Kenya Airways CEO Sebastian Mikosz responding to Kenya Aviation Workers Union (KAWU) call to boycott the airline’s inaugural Nairobi-New York flight:
“We were surprised by the destructive behaviour the union has demonstrated by asking staff to stay away from the US operations and can only view this as an attempt to use this positive occasion as an opportunity to pressurise the management into negotiations.” Mr Mikosz said management will only continue negotiations “after successful launch of the NYC route”.
Norwegian CEO Bjørn Kjos on the carrier’s 3Q2018 results:
“I am very pleased to present a solid result this quarter with a reduced unit cost despite strong growth.

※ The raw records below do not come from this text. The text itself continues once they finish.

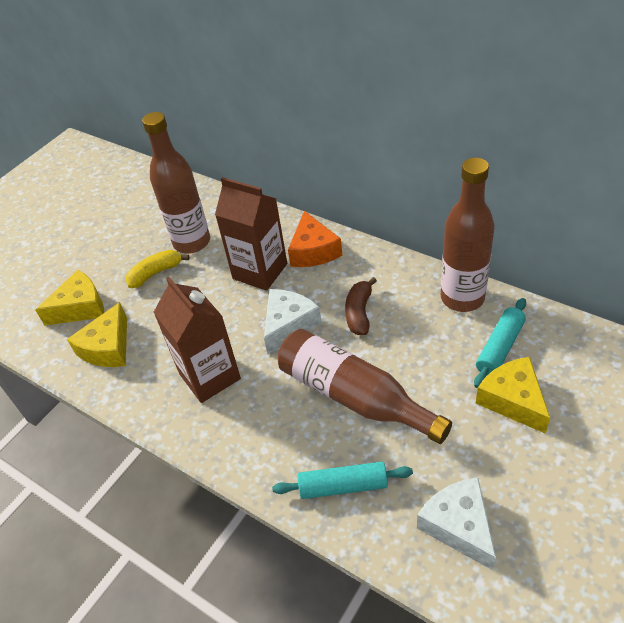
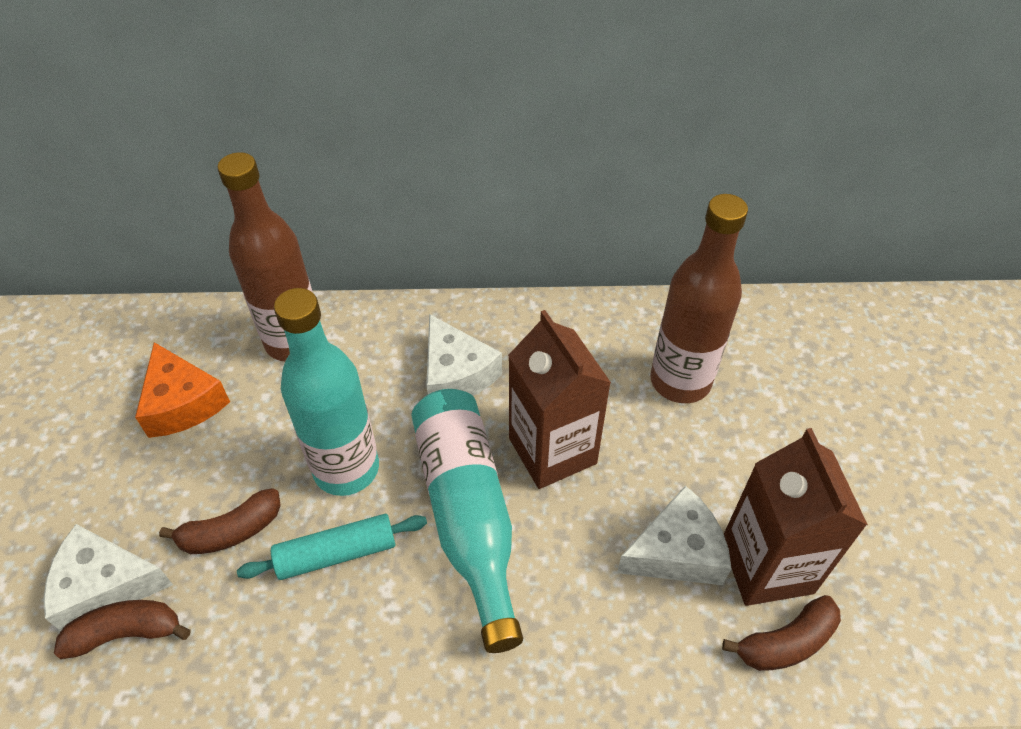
brown banana: 1 -> 3
brown bottle: 3 -> 2
turquoise bottle: 0 -> 2
turquoise rolling pin: 2 -> 1
white cheese: 2 -> 3
yellow banana: 1 -> 0
yellow cheese: 3 -> 0

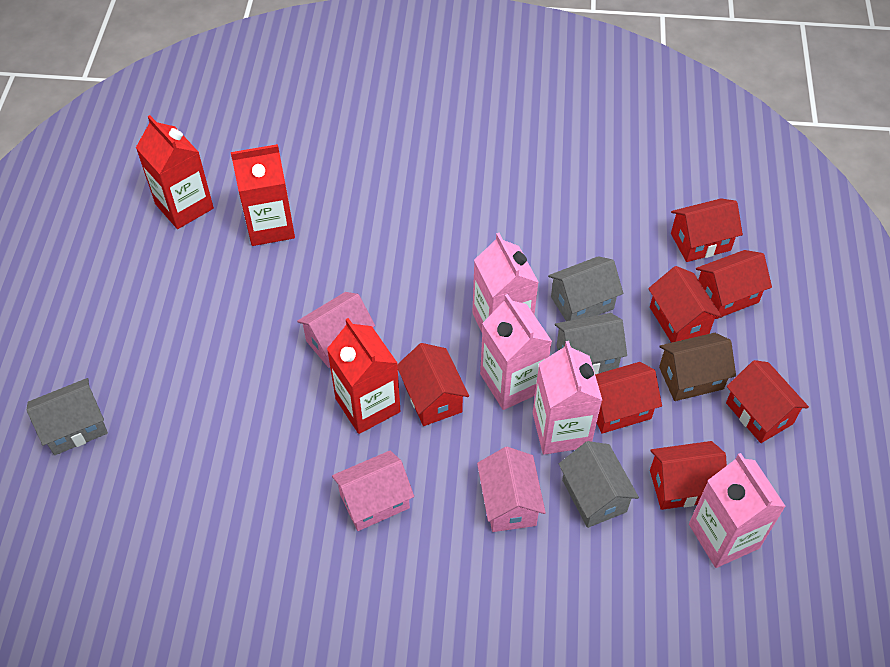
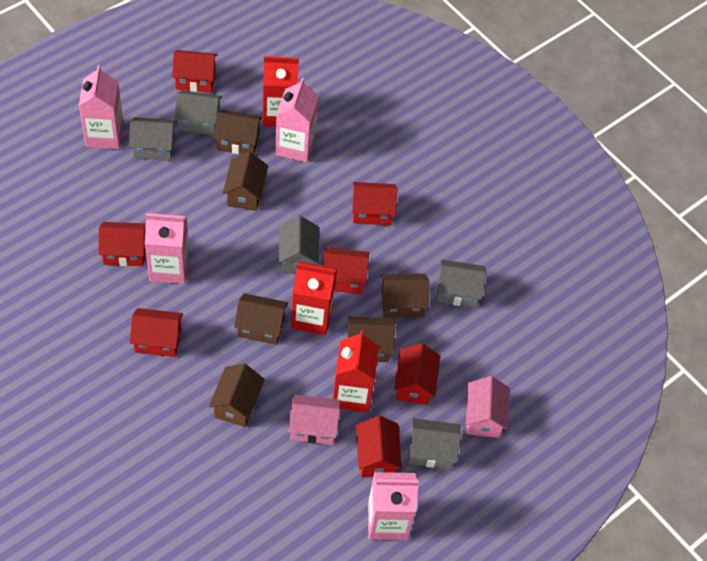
brown house: 1 -> 6
grey house: 4 -> 5
pink house: 3 -> 2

Going forward the growth will slow down, and we will begin to reap the large investments we have made over the years, which will benefit customers, employees and shareholders”. Mr Kjos noted: “There is no doubt that tough competition, high oil prices and a strong dollar will affect the entire aviation industry, making it even more important to further streamline our operations and continue to reduce costs”.
American Airlines Group Chairman and CEO Doug Parker on pretax earnings decreasing by USD485 million year-on-year to USD688 million in 3Q2018, driven by higher fuel prices:
“We have significant revenue growth opportunities through initiatives such as expanded product segmentation, harmonisation of aircraft configurations, and high-margin growth prospects in our most profitable hubs. We are confident these actions will return American to both revenue outperformance and earnings growth in 2019 and beyond and we remain very bullish on the future of American Airlines”.

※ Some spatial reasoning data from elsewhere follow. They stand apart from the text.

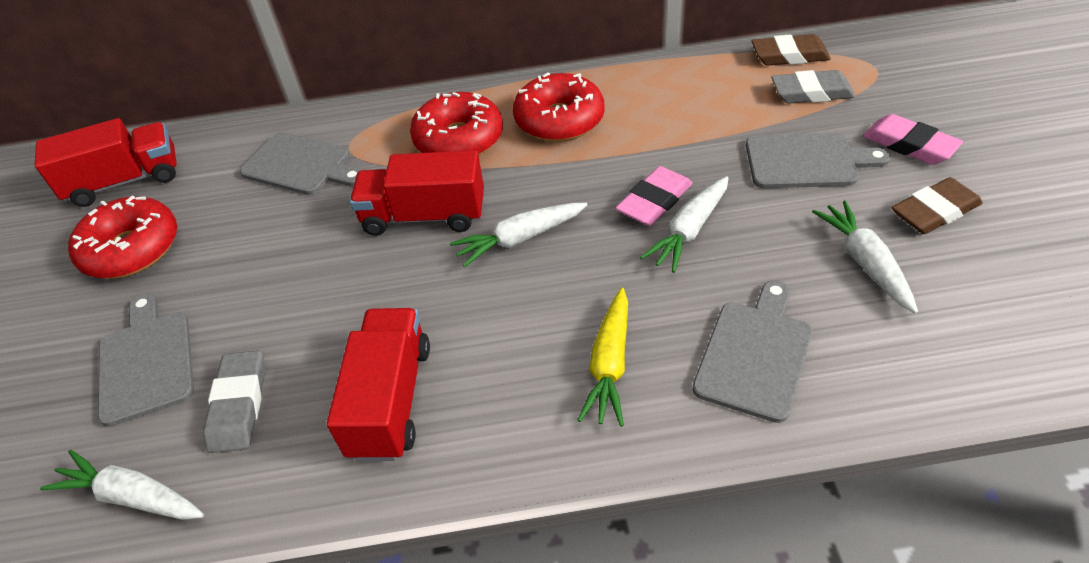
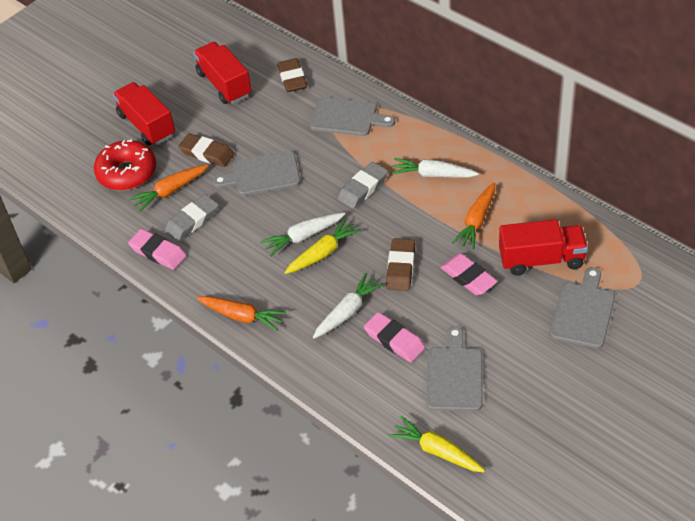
brown eraser: 2 -> 3
orange carrot: 0 -> 3
pink eraser: 2 -> 3
red donut: 3 -> 1
white carrot: 4 -> 3
yellow carrot: 1 -> 2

Dublin Airport Authority CEO Dalton Philips on plans to invest EUR500 in the airport’s southern apron area near terminal 2:
“This plan has been designed to meet the needs of our airline customers, allowing them to continue to grow their business at Dublin Airport, which will boost tourism, trade and foreign direct investment throughout Ireland”.

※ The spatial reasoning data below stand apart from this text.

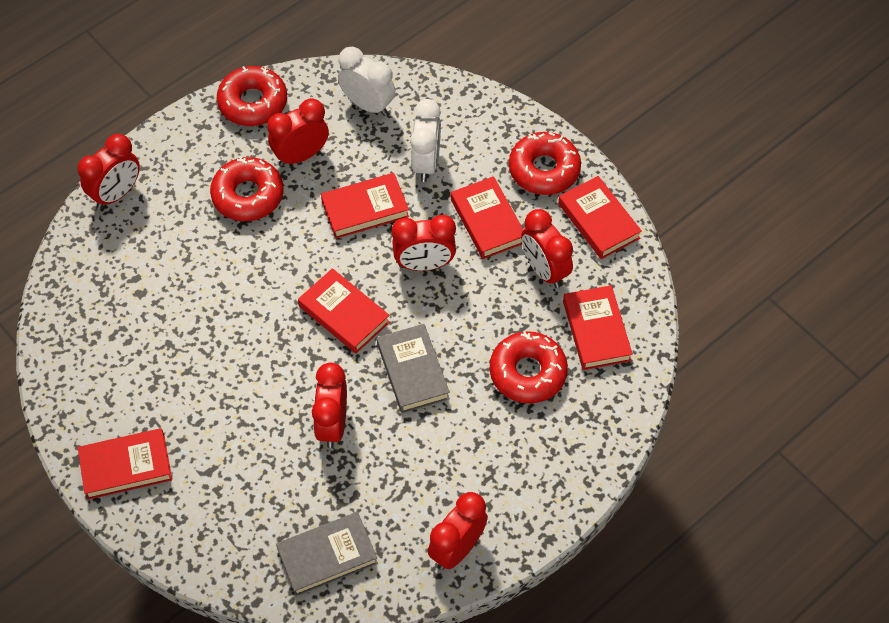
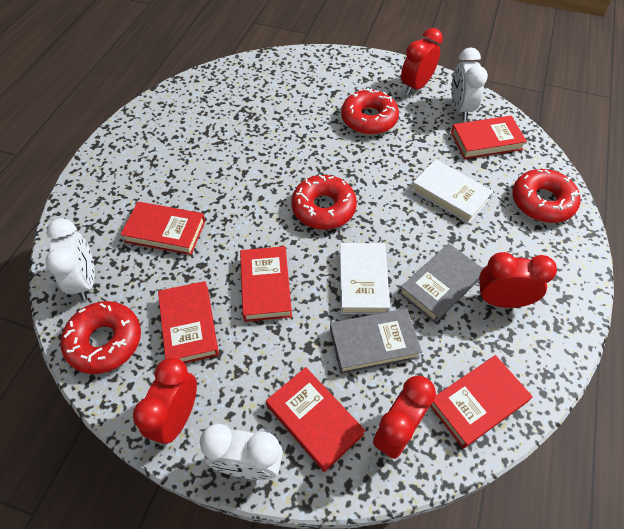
red clock: 6 -> 4
white book: 0 -> 2
white clock: 2 -> 3

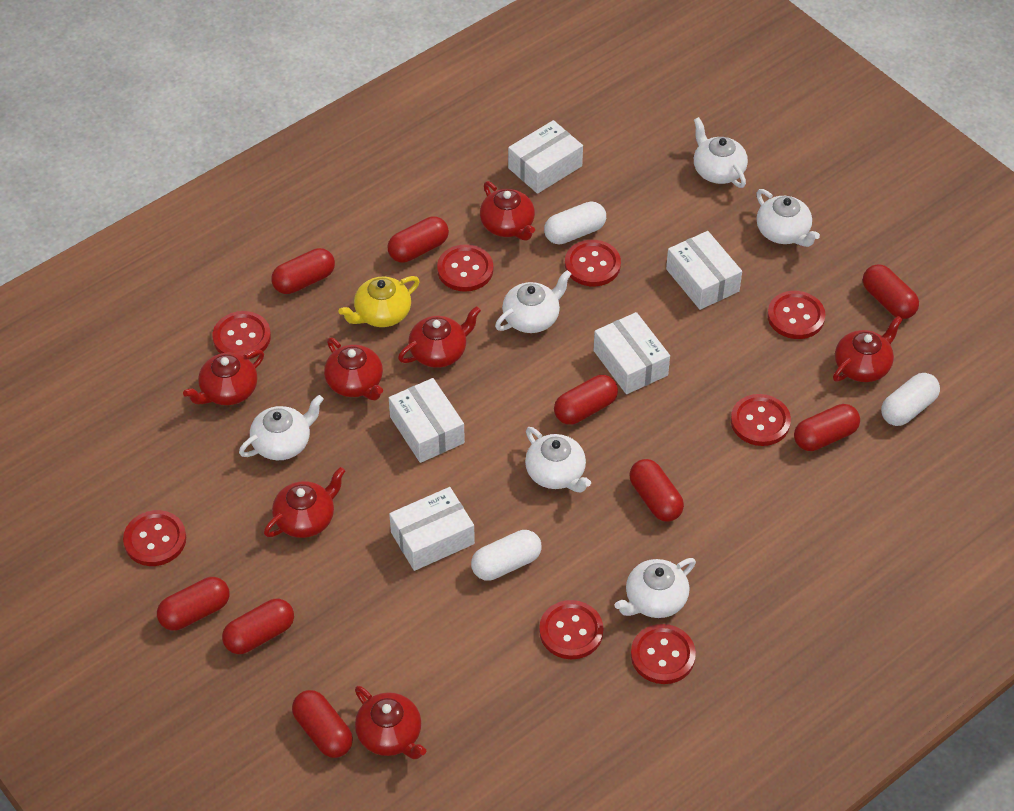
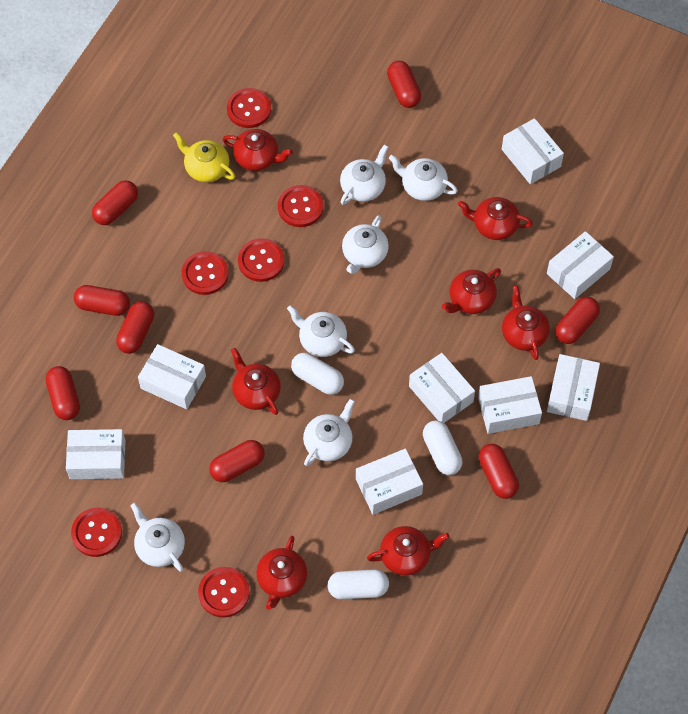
red button: 8 -> 6
red capsule: 9 -> 8
white box: 5 -> 8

easyJet CEO Johan Lundgren reaffirmed its ambition to operate electric aircraft by 2030, revising its planned launch date by three years:
“We can definitely see a way forward in how we will get this aircraft into the fleet… There’s no reason why we can’t meet the original deadline, it’s just that we’re waiting on suppliers, we’re waiting on batteries, so we’re trying to be conservative”.
Aeroflot CEO Vitaly Savelyev on plans to increase traffic to between 90 million and 100 million passengers p/a by 2023:
“In 1990, Aeroflot was listed in the Guinness Book of Records. We provided services to 139 million people… in 1994 the traffic dropped to 3.1 million”. Mr Savelyev added: “According to experts, in 2017 all airlines carried 124 million Russians, and Russian airlines alone carried 105 million people. There is a 6.4 per cent growth; therefore, it is possible to reach 189 million by 2023. This is why we want at least a half, so that it would not exceed half of the controlling stock, the market share”.
IATA director general and CEO Alexandre de Juniac on regulatory harmonisation in the Latin American region:
“The full scope of potential efficiencies” of Latin American airlines “is not being realised, because regulations remain nationally based in areas like training, licensing and aircraft registration”. According to Mr de Juniac, nationally based regulations deny airlines “opportunities such as the ability to easily move aircraft and staff around an airline’s network to match market requirements”.